ATLANTA -- A Hoschton man, formerly a mortgage broker, is facing up to 60 years in federal prison and hefty fines and restitution after pleading guilty to several scams.
Edward William Farley, 47, entered his plea Thursday, just three weeks after being charged with bank fraud and conspiracy.
Sentencing is scheduled for Feb. 3 before United States District Judge Timothy Batten.
According to investigators, Farley operated through several groups in Dunwoody and Norcross, defrauding mortgage lenders by "flipping" properties in metro Atlanta, including Buford, Dacula, Grayson, Lawrenceville, Norcross, Snellville and Suwanee.
After paying appraisers to inflate property values by up to $100,000, reports said, Farley recruited often unqualified investors to buy them from one of his companies. The associated loan applications, authorities said, were often supported by false income, employment, bank deposits and statements, W-2s and leases.

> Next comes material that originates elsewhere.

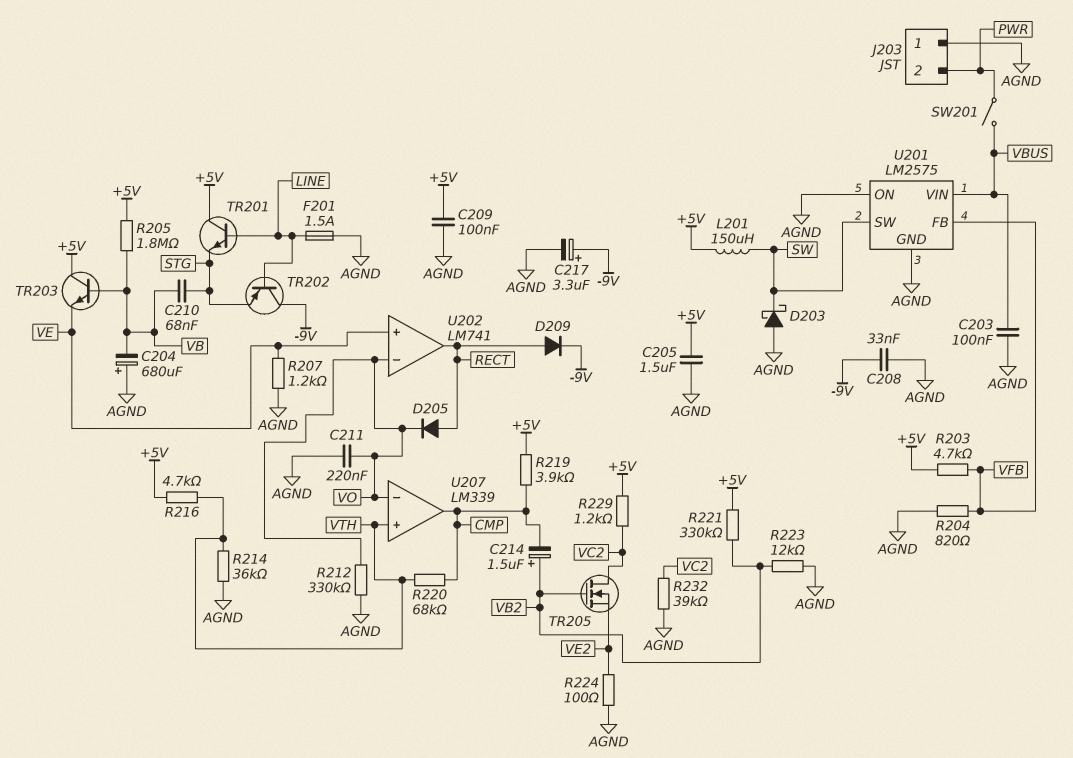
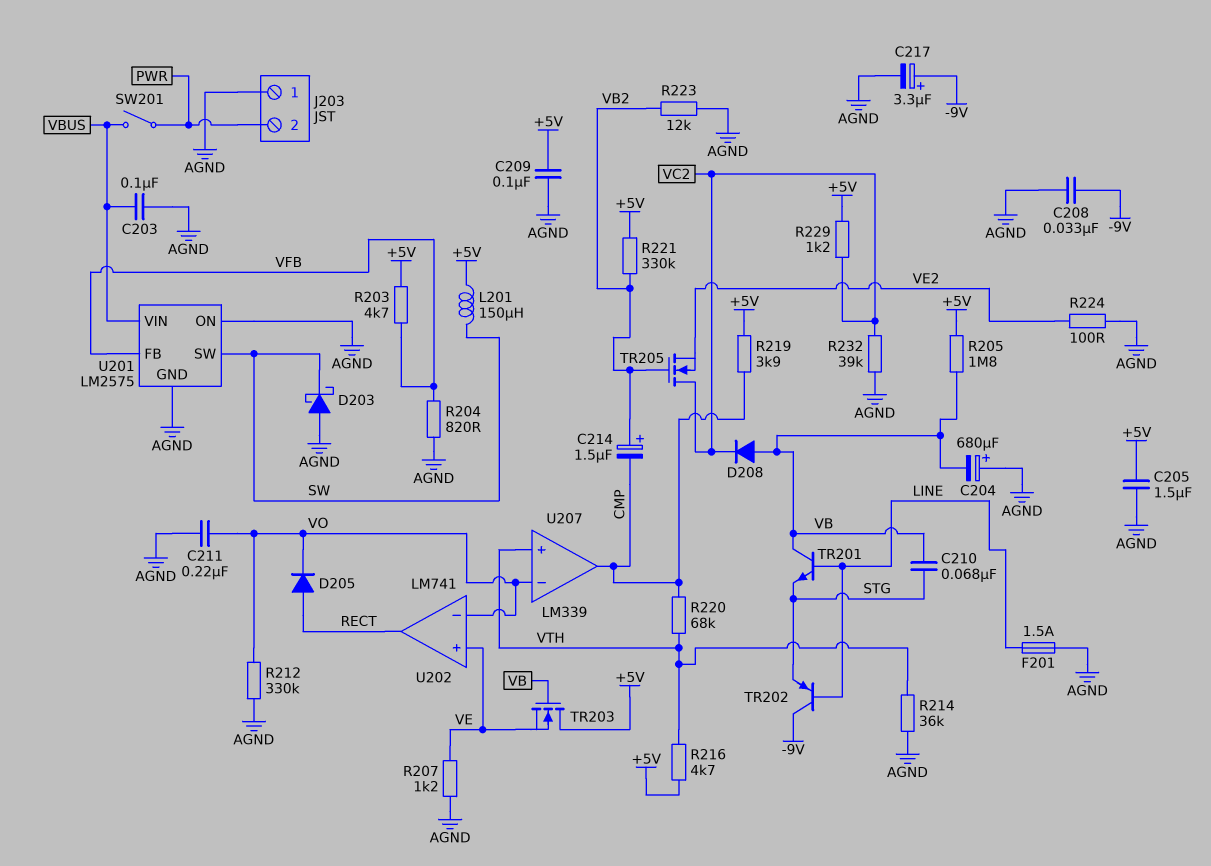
D208: none -> diode (A VB, K VC2)
D209: diode (A RECT, K -9V) -> none
TR201: NPN (B LINE, C +5V, E STG) -> NPN (B LINE, C VB, E STG)
TR203: NPN (B VB, C +5V, E VE) -> NMOS (G VB, D +5V, S VE)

Farley, however, would not buy the properties himself, according to authorities, until the money came through on the fraudulently obtained "second" purchase, when he could pay up to $100,000 less than the inflated mortgage loans he arranged. This caused lenders to lose millions of dollars, authorities said.
Then, to conceal his income from past victims, reports said, Farley began operating under "Alliance Resource management" in Lawrenceville, claiming to purchase primarily residential properties in the process of being renovated and sold for a profit. The problem is that the "company" lacked the equity and income to do so.
He led investors, lenders and banks to believe their loans and investments were fully secured, providing promissory notes guaranteeing interest rates of 14 to 60 percent.
The same properties "fully secured" multiple investors, according to authorities, resulting in losses exceeding $20 million. Victim repayments made were proceeds from new investors and lenders, constituting a Ponzi scheme. Investigators said there were more than 150 victims.
Finally, authorities said Farley transferred money he didn't have among several Alliance Resource Management bank accounts, withdrawing proceeds before insufficient checks came back. He received $1.2 million from Washington Mutual Bank in this check-kiting scheme, then used $400,000 of investor's money to address the problem.
Farley diverted Alliance Resource Management assets to himself after filing bankruptcy, authorities said, and hid that from Bankruptcy Court and company creditors.